A Splice Variant of HER2 Corresponding to Herstatin Is Expressed in the Noncancerous Breast and in Breast Carcinomas

Abstract

Herstatin (HST) is an alternatively spliced HER2 product with growth-inhibitory properties in experimental cancer systems. The role of HST in adult human tissues and disease remains unexplored. Here, we investigated HST expression at the mRNA and protein (immunohistochemistry [IHC]) level in parallel with parameters reflecting HER activation in 187 breast carcinomas and matched noncancerous breast tissues (NCBT). Noncancerous breast tissues demonstrated the highest HST/HER2 transcript ratios corresponding to a few positive epithelial and stromal cells by IHC. Although HST/HER2 transcript ratios in tumors were inversely associated with HER2 IHC grading (P = .0048 for HER2 IHC-1+ and P = .0006 for HER2 IHC-2+ vs HER2-negative tumors), relative HST expression within the same tumor/NCBT system remained constant.

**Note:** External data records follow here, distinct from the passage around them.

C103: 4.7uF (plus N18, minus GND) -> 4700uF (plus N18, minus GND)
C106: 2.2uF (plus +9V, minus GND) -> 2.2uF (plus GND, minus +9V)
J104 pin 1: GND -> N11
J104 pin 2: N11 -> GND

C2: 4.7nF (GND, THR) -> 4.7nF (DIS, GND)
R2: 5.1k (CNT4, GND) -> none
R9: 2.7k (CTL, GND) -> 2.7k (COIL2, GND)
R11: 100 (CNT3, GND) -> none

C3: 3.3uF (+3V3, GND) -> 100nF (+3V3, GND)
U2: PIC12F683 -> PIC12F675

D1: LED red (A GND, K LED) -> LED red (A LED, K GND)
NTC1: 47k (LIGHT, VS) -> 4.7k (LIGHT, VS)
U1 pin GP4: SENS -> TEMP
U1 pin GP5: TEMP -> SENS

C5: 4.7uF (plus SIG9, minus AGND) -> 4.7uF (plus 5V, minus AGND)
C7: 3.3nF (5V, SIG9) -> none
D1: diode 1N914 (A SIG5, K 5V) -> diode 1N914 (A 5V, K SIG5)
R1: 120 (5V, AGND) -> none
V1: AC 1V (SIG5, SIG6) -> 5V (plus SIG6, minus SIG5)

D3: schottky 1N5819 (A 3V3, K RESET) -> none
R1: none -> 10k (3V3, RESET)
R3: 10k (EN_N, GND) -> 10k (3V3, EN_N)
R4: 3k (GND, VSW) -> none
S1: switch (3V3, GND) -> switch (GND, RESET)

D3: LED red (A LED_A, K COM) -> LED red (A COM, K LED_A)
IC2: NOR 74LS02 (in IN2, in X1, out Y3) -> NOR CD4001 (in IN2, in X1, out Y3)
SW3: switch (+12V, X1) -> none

HST/HER2 ratios did not predict the presence of HST protein, which was found in 46 (25%) of 187 tumors. A subgroup of HER2 IHC-3+ tumors exhibited high HST/HER2 transcript ratios, strong HST protein positivity, and cytoplasmic phospho-Akt/PKB and p21CIP1/WAF1 localization. In conclusion, HST may act as a paracrine factor in the adult breast. Because HST is described as an endogenous pan-HER inhibitor, the presence of this protein in breast carcinomas may portent the inefficiency of exogenous efforts to block HER2 dimerization, whereas its absence may justify such interventions.